Returns the train set split of subjects_df.

transform_measurements()[source]

Transforms the entire dataset given the fit preprocessing parameters.

Raises:

ValueError – If transforming fails for a given measurement.

property tuning_dynamic_measurements_df : DF_T

Returns the tuning set split of dynamic_measurements_df.

property tuning_events_df : DF_T

Returns the tuning set split of events_df.

property tuning_subjects_df : DF_T

Returns the tuning set split of subjects_df.

property unified_measurements_idxmap : dict[str, int]

Returns a unified idxmap of observed measurements.

property unified_measurements_vocab : list[str]

Returns a unified vocabulary of observed measurements.

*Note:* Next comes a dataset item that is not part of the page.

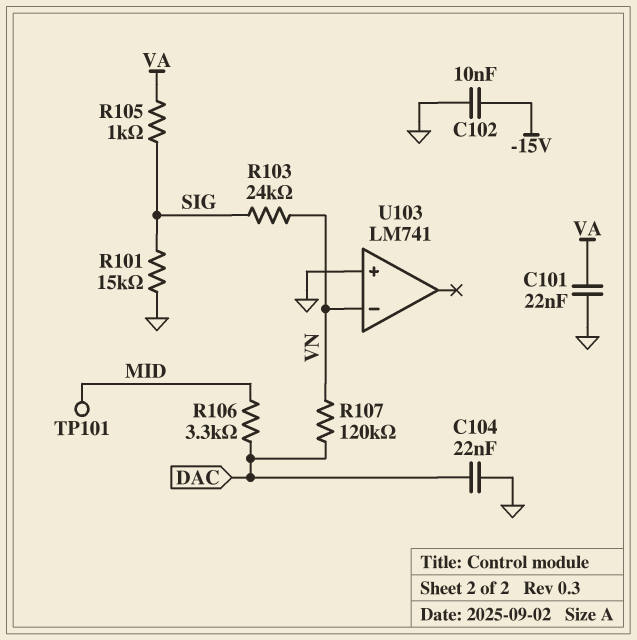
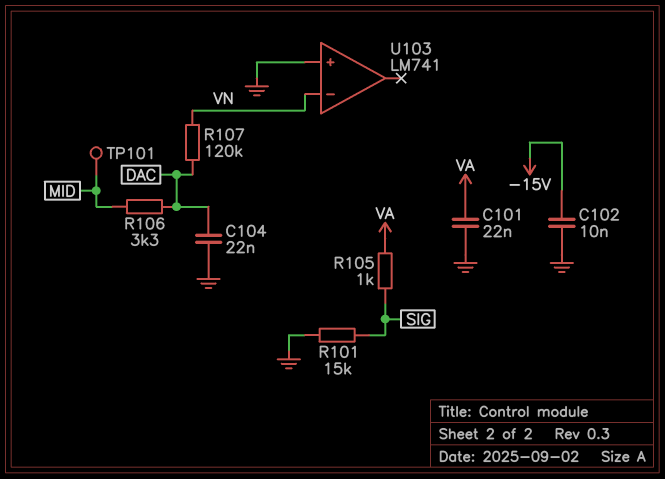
R103: 24k (SIG, VN) -> none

property unified_vocabulary_flat : list[str]
property unified_vocabulary_idxmap : dict[str, dict[str, int]]

Provides a unified idxmap spanning all measurements’ vocabularies (concatenated via offsets).

property unified_vocabulary_offsets : dict[str, int]

Returns a set of offsets detailing at what position each measurement’s vocab starts.

visualize(viz_config: Visualizer) list[Figure][source]

Visualizes the dataset, along several axes.

property vocabulary_config : VocabularyConfig

Returns the implied VocabularyConfig object corresponding to this (fit) dataset.

This property collates vocabulary information across all measurements into a format that is concise, but complete for downstream DL applications.